# I offer a piece of myself



## DonaldmBoyer (Aug 18, 2005)

Because I don't have this posted on a "photobucket" page, and hence, don't have a URL of it. I offer a piece of my guilt-ridden past to you all. The last remaining drawing of a story that I drew:

It came up in conversation during a PM.....

Don


----------



## DonaldmBoyer (Aug 18, 2005)

PM's are more than welcome regarding this......I will resize it later to get a bigger copy of it. If there is enough interest.


----------



## ianmoede (Jan 17, 2005)

Your story of mudvayne?


----------



## DonaldmBoyer (Aug 18, 2005)

Hmmmm....apparently I'm not as hip as I thought I was. What is the story, Ian?


----------



## dennis (Mar 1, 2004)

The drawing itself is very good, IMO. Sounds like the a story behind it and I think maybe people are a little to shy to ask about it, especially since you say "guilt-ridden past." I personally have no problem with it but I also bet many people are uncomfortable or stereotypical with what your drawing depicts, at least on face value. It would be cool to here the story though.


----------



## DonaldmBoyer (Aug 18, 2005)

Well, maybe I'll give a brief explanation later. It is pretty personal, though. So, I am a little shy about it, too. I guess that I want people to comment on it for now ON the face value of it. That, and I have used my artwork as a reference to some of my scape "tactics" so I thought it would only be fair to show what I have been using as an example for reference purposes. IE, you might not like what you see, but it commands your attention; the use of colors and shapes is meant to draw the viewer in to the picture to see what else is there. But, no, nobody HAS to like it by any means. My parents, some friends and some strangers hated my artwork, but they said that after looking at it for five or ten minutes. I always felt the joke was on them...."made you look at it, though!" HE HE!


----------



## Minsc (May 7, 2006)

Looks to me to be an androgynous gothic anti-hero. I'd be more interested if it involved mohawks, pins and patches, or anglophiles with shaved heads and Doc Martens. However, I'm a lifelong supporter of anything that involves angry young people dressed in a stylized manner.

Cheers :drinkers:


----------



## ianmoede (Jan 17, 2005)

This is what i mean.


----------



## ianmoede (Jan 17, 2005)

Thats mudvayne (band), and it just looked alot like your painting.


----------



## DonaldmBoyer (Aug 18, 2005)

Really? Hmm....I drew this about seven years ago. Interesting. And yes, I do know who Mudvayne the band is  I guess that I'm not that outta touch.

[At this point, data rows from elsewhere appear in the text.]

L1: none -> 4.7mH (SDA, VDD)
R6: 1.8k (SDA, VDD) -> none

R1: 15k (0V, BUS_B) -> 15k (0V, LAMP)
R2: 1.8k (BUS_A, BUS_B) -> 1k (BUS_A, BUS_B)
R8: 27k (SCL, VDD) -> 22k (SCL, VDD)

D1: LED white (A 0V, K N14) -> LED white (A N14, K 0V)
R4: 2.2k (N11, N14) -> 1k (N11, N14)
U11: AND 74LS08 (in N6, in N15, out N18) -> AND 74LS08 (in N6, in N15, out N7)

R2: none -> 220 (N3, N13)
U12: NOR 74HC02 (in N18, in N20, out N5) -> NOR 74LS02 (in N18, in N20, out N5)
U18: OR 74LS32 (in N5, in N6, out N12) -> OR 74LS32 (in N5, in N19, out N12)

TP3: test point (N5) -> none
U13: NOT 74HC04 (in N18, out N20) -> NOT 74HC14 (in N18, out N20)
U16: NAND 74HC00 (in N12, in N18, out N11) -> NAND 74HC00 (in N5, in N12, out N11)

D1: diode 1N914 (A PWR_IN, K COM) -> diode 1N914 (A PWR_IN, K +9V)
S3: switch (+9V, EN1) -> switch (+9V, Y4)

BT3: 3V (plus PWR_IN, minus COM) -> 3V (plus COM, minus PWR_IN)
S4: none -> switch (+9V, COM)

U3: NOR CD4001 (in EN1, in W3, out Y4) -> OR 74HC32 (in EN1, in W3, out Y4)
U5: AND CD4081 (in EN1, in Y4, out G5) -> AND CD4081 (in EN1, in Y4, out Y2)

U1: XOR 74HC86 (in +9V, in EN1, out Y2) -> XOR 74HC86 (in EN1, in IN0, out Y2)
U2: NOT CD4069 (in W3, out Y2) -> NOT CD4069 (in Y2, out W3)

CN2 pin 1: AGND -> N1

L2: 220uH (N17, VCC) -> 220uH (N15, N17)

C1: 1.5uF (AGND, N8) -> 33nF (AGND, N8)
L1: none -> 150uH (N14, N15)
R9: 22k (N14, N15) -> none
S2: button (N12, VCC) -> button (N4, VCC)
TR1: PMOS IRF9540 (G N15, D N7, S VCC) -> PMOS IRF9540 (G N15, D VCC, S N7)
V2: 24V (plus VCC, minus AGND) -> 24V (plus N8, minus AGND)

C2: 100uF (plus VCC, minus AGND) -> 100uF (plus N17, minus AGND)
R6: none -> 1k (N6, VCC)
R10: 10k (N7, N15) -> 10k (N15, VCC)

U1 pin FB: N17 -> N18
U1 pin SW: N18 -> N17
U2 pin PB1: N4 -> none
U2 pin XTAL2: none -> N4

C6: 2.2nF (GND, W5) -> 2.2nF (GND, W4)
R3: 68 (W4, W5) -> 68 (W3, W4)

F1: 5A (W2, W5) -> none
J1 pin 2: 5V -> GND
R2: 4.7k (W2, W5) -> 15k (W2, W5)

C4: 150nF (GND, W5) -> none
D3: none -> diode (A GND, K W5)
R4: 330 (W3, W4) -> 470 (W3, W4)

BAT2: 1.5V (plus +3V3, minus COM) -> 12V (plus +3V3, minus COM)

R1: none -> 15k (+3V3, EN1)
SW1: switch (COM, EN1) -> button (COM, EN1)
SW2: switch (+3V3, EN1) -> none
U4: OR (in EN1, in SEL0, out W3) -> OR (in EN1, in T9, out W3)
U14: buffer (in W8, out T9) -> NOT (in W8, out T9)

Ehh....I see a very SLIGHT similarity between the photo and the picture in a "face value" sense. What blows my mind is that about 11 years ago, my first doodle that I drew of the avatar on my way to Colorado for research was half the sneering face you see, half beautiful woman, and there was a gunshot wound in the center of it's head, which was very similar to the photo of Mudvayne. Where are from originally? California? If they're from Michigan, I might have some copyright issues against them


----------



## DonaldmBoyer (Aug 18, 2005)

Ian (and everyone else)--

I offer the original version of the avatar, drawn sometime in July of 1996. I apologize in advance if anyone finds this too weird.....or graphic......

Don


----------



## ianmoede (Jan 17, 2005)

Google says illinois.


----------



## DonaldmBoyer (Aug 18, 2005)

LOL!! ok! I guess that's far away enough to not warrant further trouble, huh? 

Sorry, the description that I gave of the original is not what is shown.....it is on the next page in the notebook. But, you get the idea.


----------